In a very preliminary presentation, Liverpool Central School District Mark Potter gave the board of education some expectation of what the 2014-15 budget will look like.
According to Potter’s presentation, the total budget for next year is $138,641,389, up 2.11 percent from last year. With revenues down about $359,795 and the expected use of $2,500,000 in money from the district’s fund balance, Potter anticipates a tax increase of 2.3089 percent for next year.
But Potter stressed that these numbers are not final. He’s left some gaps as the district waits to hear the final numbers from the state budget, due April 1, as well as some of its own health insurance costs, which remain unknown.
“Starting in 2009, a number of economic factors started to have a major impact on the development of a budget and the management of a budget,” Potter said. “Since then, it’s been very difficult to forecast a budget.”
Therefore, this year’s budget process for Liverpool looks a little different than it has in the past. Instead of presenting a full preliminary budget at Monday’s meeting, Potter gave the board of education what he called a “snapshot” of where the district stood at this point in time. With the aid of a districtwide Budget Advisory Team, Potter created what looked like a traditional preliminary budget, but he cautioned the board and the audience that many factors remain unknown.
The biggest difference between this year’s budget and previous budgets is that the 2014-15 proposal includes a multi-year planning concept with general budget guidelines through the 2018-19 school year.
“We don’t want to have to repeat the same thing year after year,” Potter said. “We’ve got to have a strategy going forward.”
Those strategies include working within the 2 percent tax cap, adjusting for student needs and programming and utilizing advocacy techniques to work with Albany to improve the school funding situation statewide.

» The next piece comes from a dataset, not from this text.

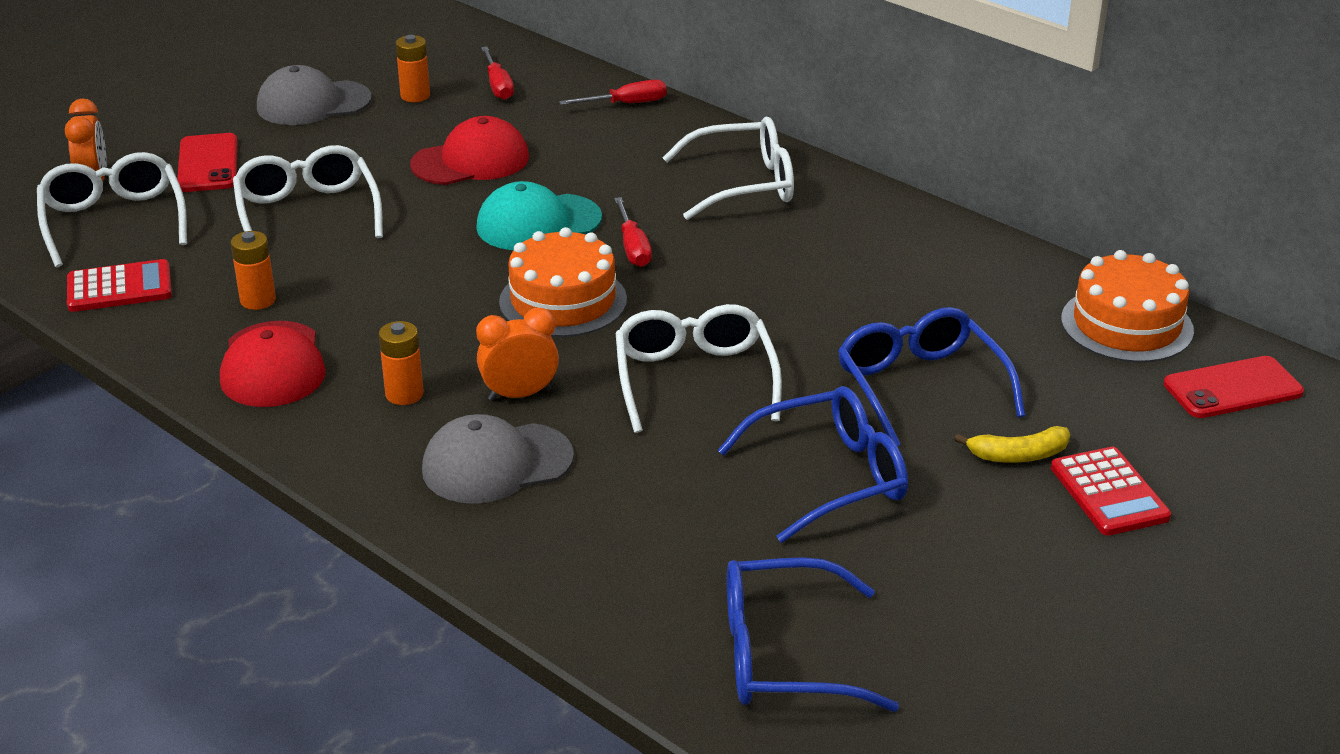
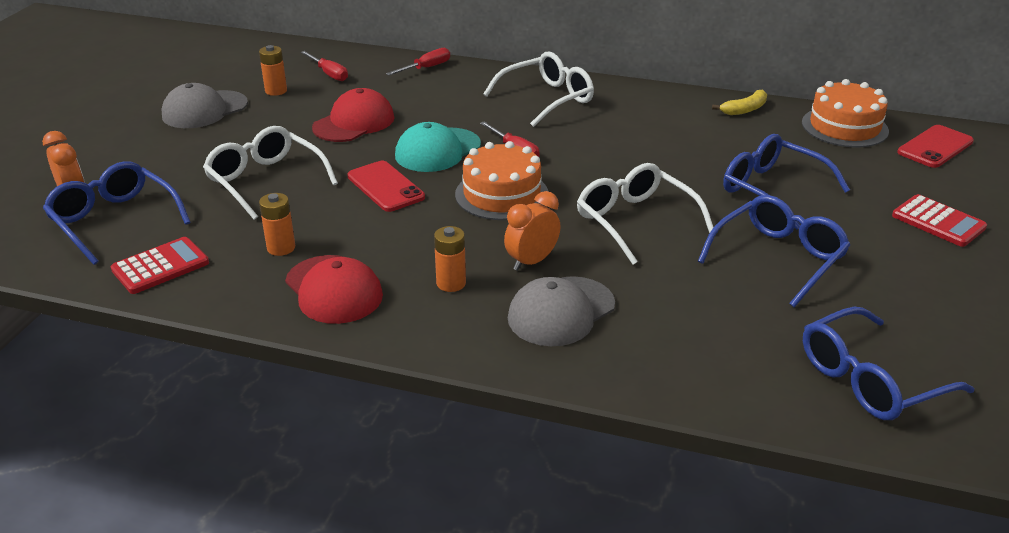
camera: 25 degrees left, 0 degrees up
(114, 221) = (114, 220): white glasses -> blue glasses
(208, 164) = (157, 165): red phone -> red phone (385, 187)
(1018, 455) = (868, 214): yellow banana -> yellow banana (744, 109)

Potter, like many school superintendents across the region, lamented the cost Gap Elimination Adjustment has wrought on the district; since the 2010-11 school year, Liverpool has lost $44,775,921.
“That’s money that should have been part of our state aid,” Potter said. “I can’t stress enough, when we talk about advocacy, that the Gap Elimination Adjustment be eliminated for school districts, because it’s absolutely unfair.”
Potter’s full budget presentation, as well as a link where residents can submit questions, is available at liverpool.k12.ny.us.